Изабелла узнала о приезде в Рим Каспара Гудвуда от Генриетты Стэкпол – это произошло через три дня после отъезда лорда Уорбартона, а этому событию предшествовало еще одно, небезразличное для Изабеллы – мадам Мерль временно покинула Рим и отправилась в Неаполь погостить у подруги, счастливой обладательницы виллы в Посилиппо. Мадам Мерль постепенно перестала содействовать счастью Изабеллы, которая наконец стала задумываться, не является ли эта самая здравомыслящая женщина в мире и самой опасной. Иногда по ночам перед ней возникали странные видения. Окутанные дымкой, так, что она едва могла их различить, перед ней проносились Озмонд и мадам Мерль. Изабелле стало казаться, что та не была с ней до конца откровенна и утаивала нечто важное. Ее воображение стремилось распознать, что это, но все заканчивалось приступом непонятного страха; поэтому когда мадам Мерль уезжала из Рима, Изабелла испытывала облегчение.

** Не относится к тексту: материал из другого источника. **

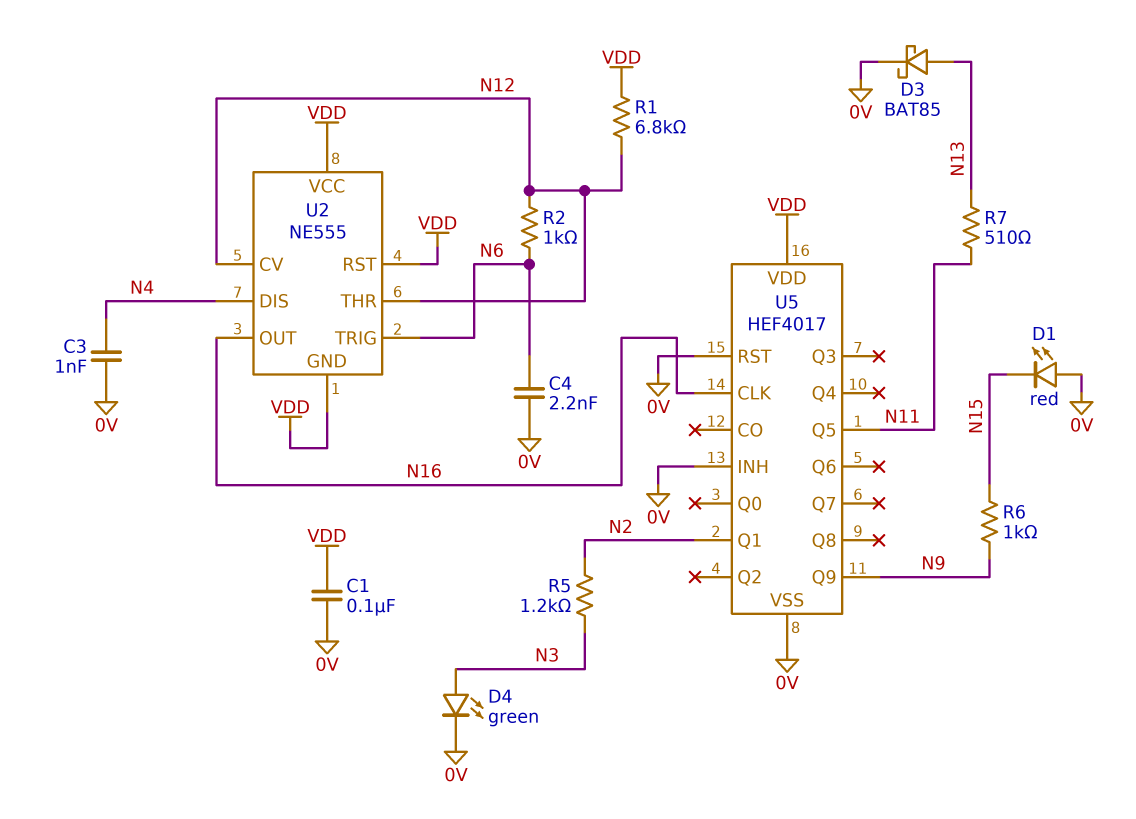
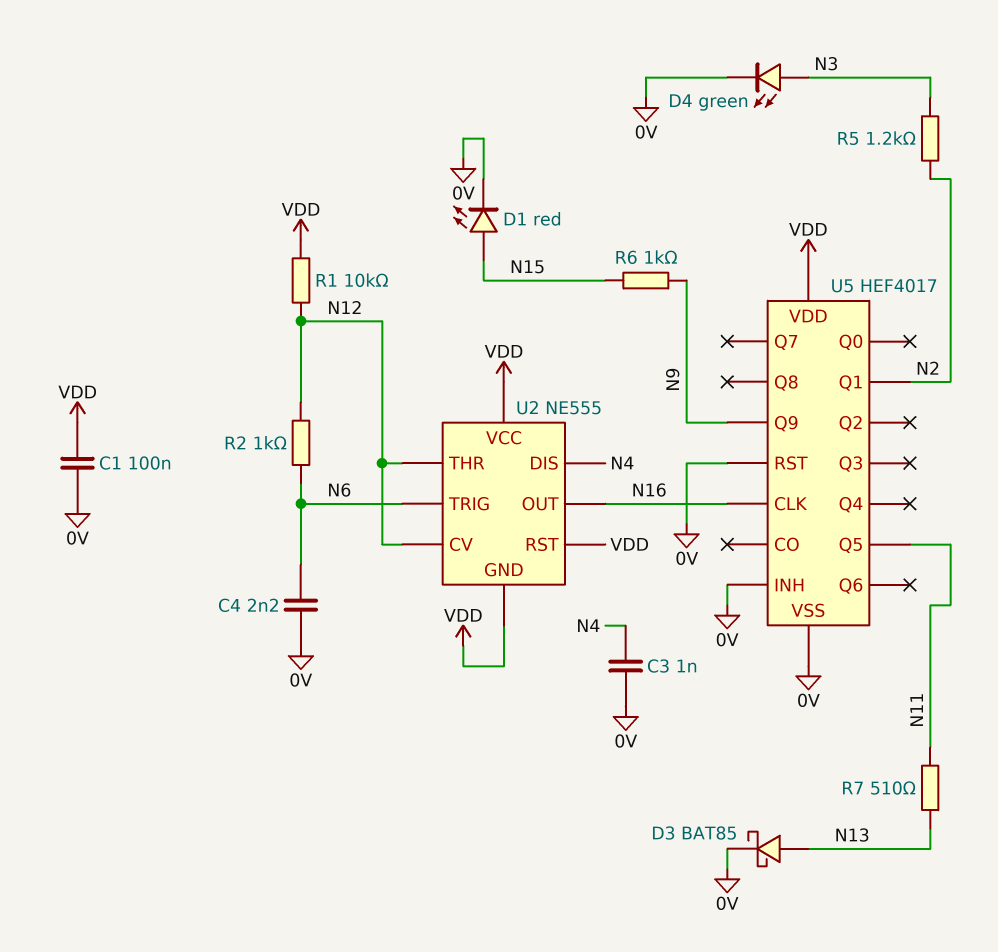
D1: LED red (A 0V, K N15) -> LED red (A N15, K 0V)
R1: 6.8k (N12, VDD) -> 10k (N12, VDD)

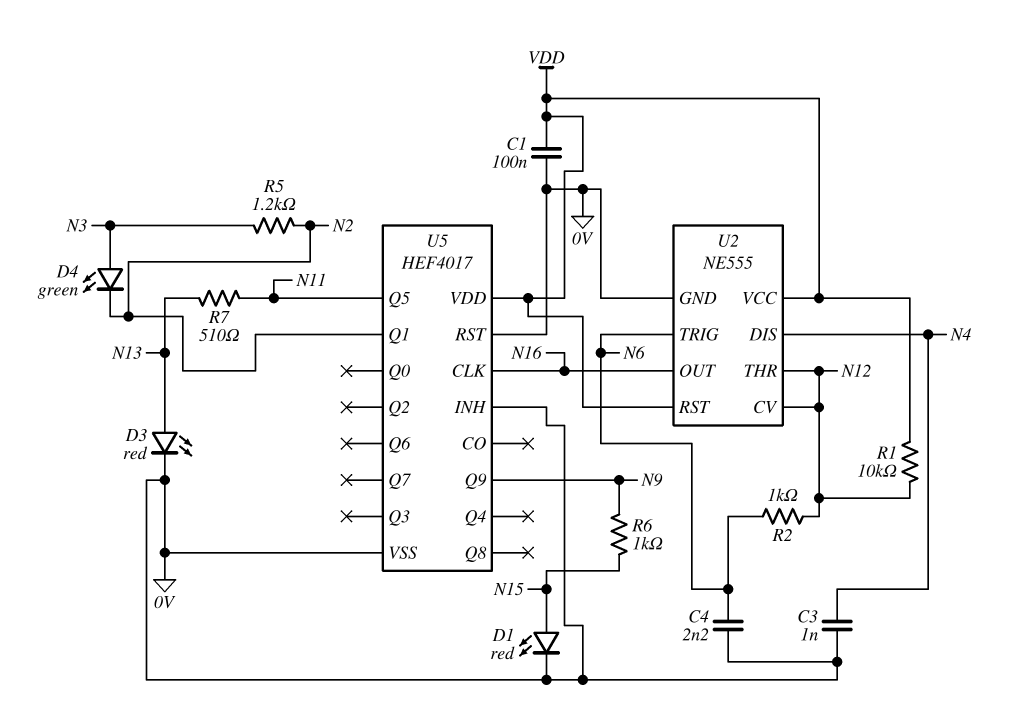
D3: schottky BAT85 (A N13, K 0V) -> LED red (A N13, K 0V)
D4: LED green (A N3, K 0V) -> LED green (A N3, K N2)
U2 pin GND: VDD -> 0V

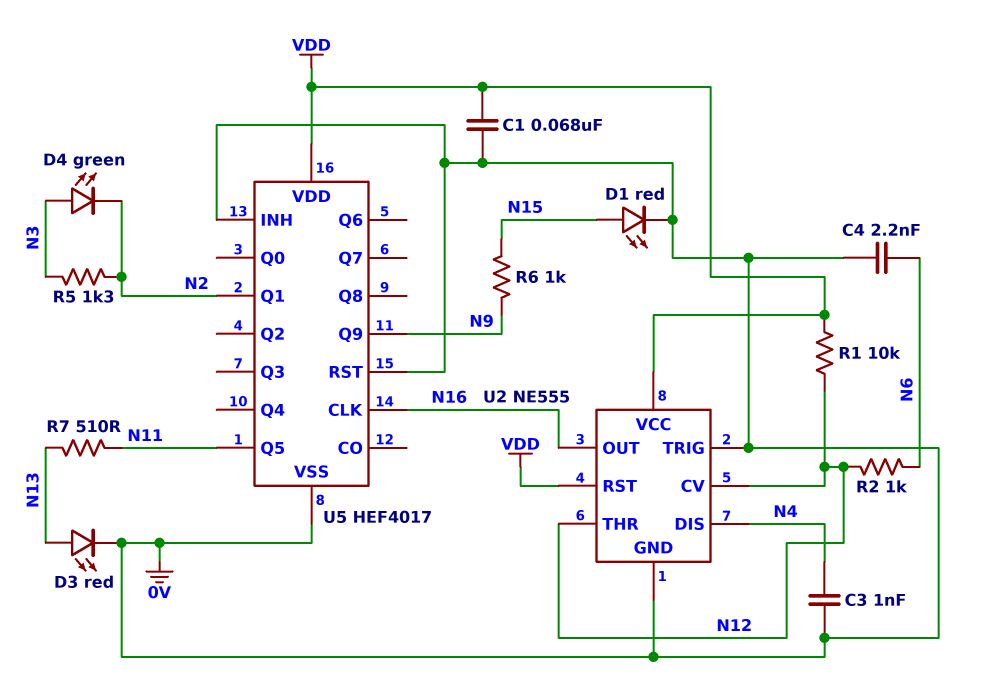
C1: 100nF (0V, VDD) -> 68nF (0V, VDD)
R5: 1.2k (N2, N3) -> 1.3k (N2, N3)
U2 pin TRIG: N6 -> 0V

Итак, она узнала от мисс Стэкпол, что Каспар Гудвуд приехал в Европу – та написала ей об этом сразу же, как только встретилась с молодым человеком. Сам он никогда не писал Изабелле, и ей казалось вполне вероятным, что он не захочет увидеться с ней. Их разговор перед тем, как она вышла замуж, свидетельствовал о полном разрыве – насколько Изабелла помнила, он сказал ей тогда, что они видятся в последний раз. С тех пор он являлся самым неприятным воспоминанием ее юности – единственным, которое неизменно причиняло боль.

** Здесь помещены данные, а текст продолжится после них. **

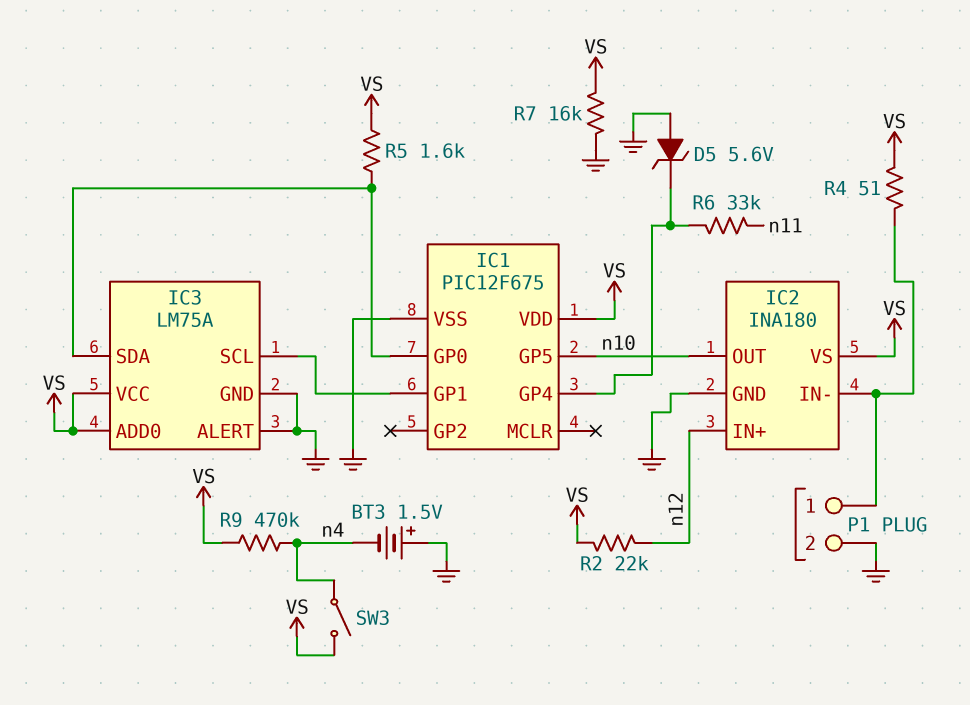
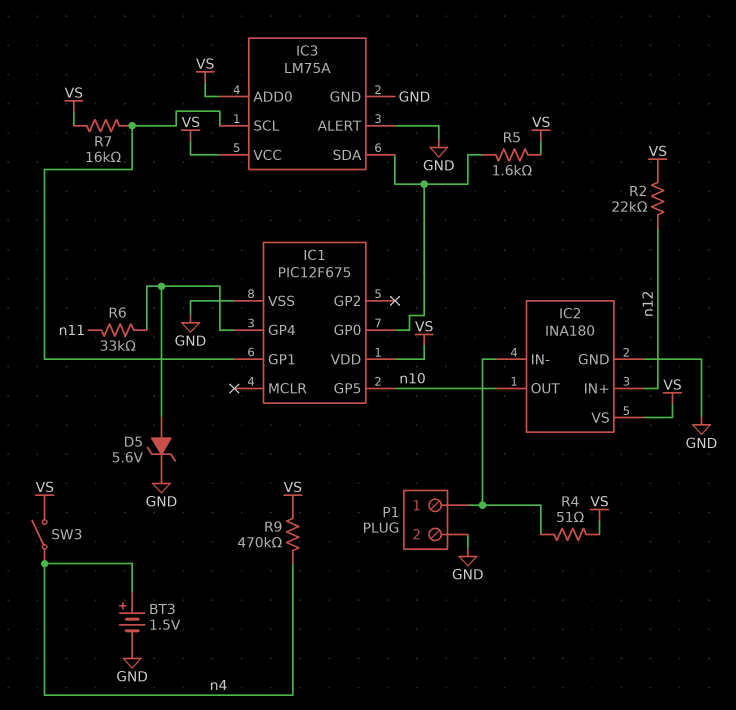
BT3: 1.5V (plus GND, minus n4) -> 1.5V (plus n4, minus GND)
D5: zener 5.6V (A GND, K IC1/GP4) -> zener 5.6V (A IC1/GP4, K GND)
R7: 16k (GND, VS) -> 16k (IC1/GP1, VS)

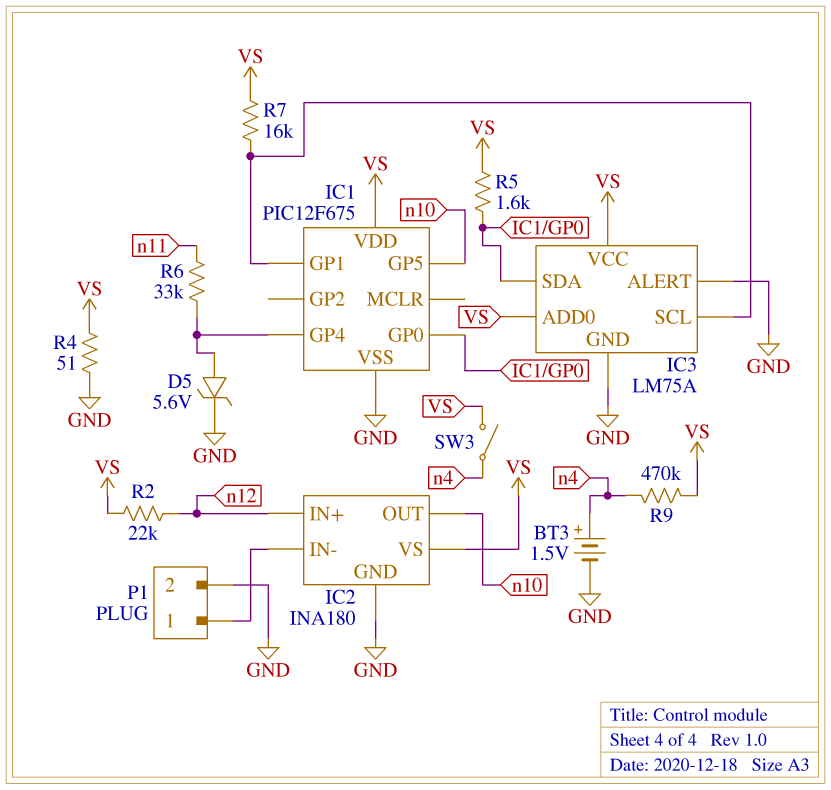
R4: 51 (IC2/IN-, VS) -> 51 (GND, VS)

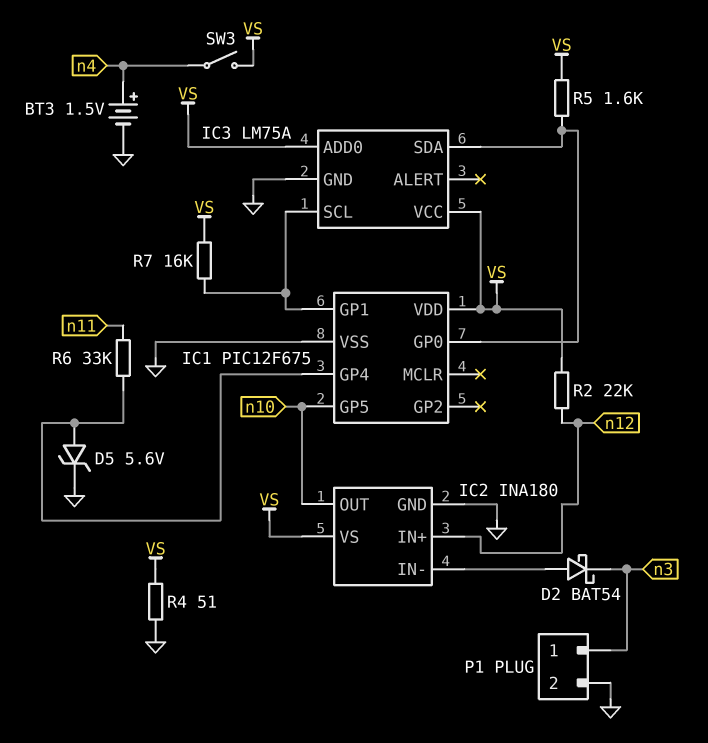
D2: none -> schottky BAT54 (A IC2/IN-, K n3)
IC3 pin ALERT: GND -> none
P1 pin 1: IC2/IN- -> n3
R9: 470k (VS, n4) -> none

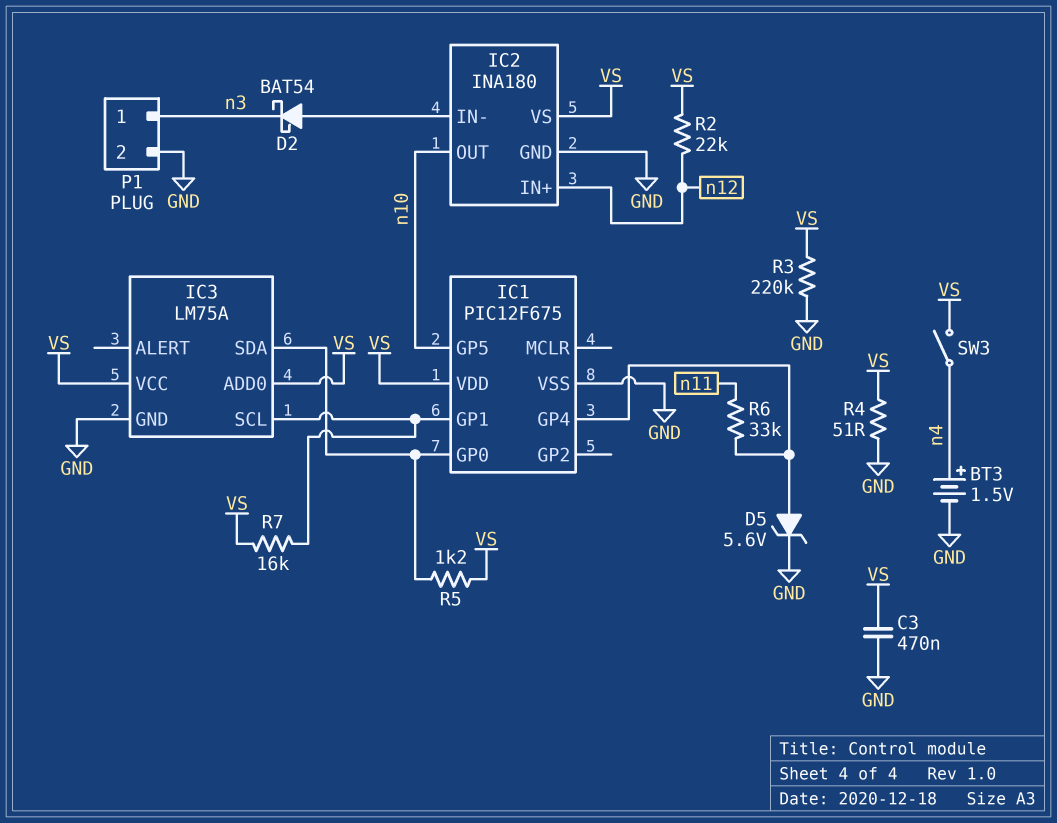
C3: none -> 470nF (GND, VS)
R3: none -> 220k (GND, VS)
R5: 1.6k (IC1/GP0, VS) -> 1.2k (IC1/GP0, VS)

Их встреча тогда была как столкновение двух кораблей среди бела дня – когда не было ни тумана, ни подводного течения, чем бы можно было объяснить происшедшее. И потому это ввергло Изабеллу в состояние шока. Изабелла была уверена, что искусно управляет штурвалом, – а судно Каспара врезалось в нос ее корабля, нанесло мощный удар по ее корпусу, и – чтобы сравнение было полным – удар был настолько сильным, что долго давал о себе знать – ее легкое суденышко до сих пор время от времени от этого поскрипывало. Ей не слишком хотелось его видеть – он был единственным человеком, которому, это было для нее очевидно, она причинила зло; она сделала его несчастным и ничего не могла с этим поделать. Несчастье Гудвуда было реальностью. Изабелла рыдала после его ухода, сама не зная почему, но убедила себя, что от его неделикатности. Каспар пришел к ней со своим горем в тот момент, когда она была столь счастлива, – и сделал все возможное, чтобы затенить лучи чистого света. Он не был излишне настойчив – и все же от него исходило какое-то давление. Возможно, это было лишь оправданием ее слез и переживаний, которые длились еще три или четыре дня. Затем впечатление от визита Каспара Гудвуда постепенно потускнело, и в течение первого года семейной жизни молодой человек почти совершенно не занимал ее мысли. Было неприятно думать о человеке, который из-за тебя был несчастен и которому ты не могла ничем помочь. Другое дело, если бы Изабелла могла хоть чуть-чуть сомневаться в его несчастье, как позволяла себе в отношении лорда Уорбартона. Но, к сожалению, Изабелла верила Каспару, а его агрессивность и бескомпромиссность делала ситуацию отталкивающей. Чем он, в отличие от ее английского поклонника, мог уж так быть вознагражден? Не новой же фабрикой по переработке хлопка – в глазах Изабеллы подобные вещи не имели особой цены… А что у него было кроме этого, она не знала. Вот сила духа у него точно была. Он расширял и укреплял свой бизнес, и это, по мнению Изабеллы, была единственно возможная точка приложения его сил; он делал это ради самого бизнеса, а не для того, чтобы забыть о прошлом. Это придавало его облику некую незащищенность и унылость, из-за которых встреча с ним была бы опять чем-то вроде шока – в Гудвуде не было того глянца, который многое смягчает в отношениях светских людей. Более того, абсолютное молчание Гудвуда, тот факт, что Изабелла не получала ни от него, ни о нем никаких вестей, лишь усиливал впечатление полного его одиночества.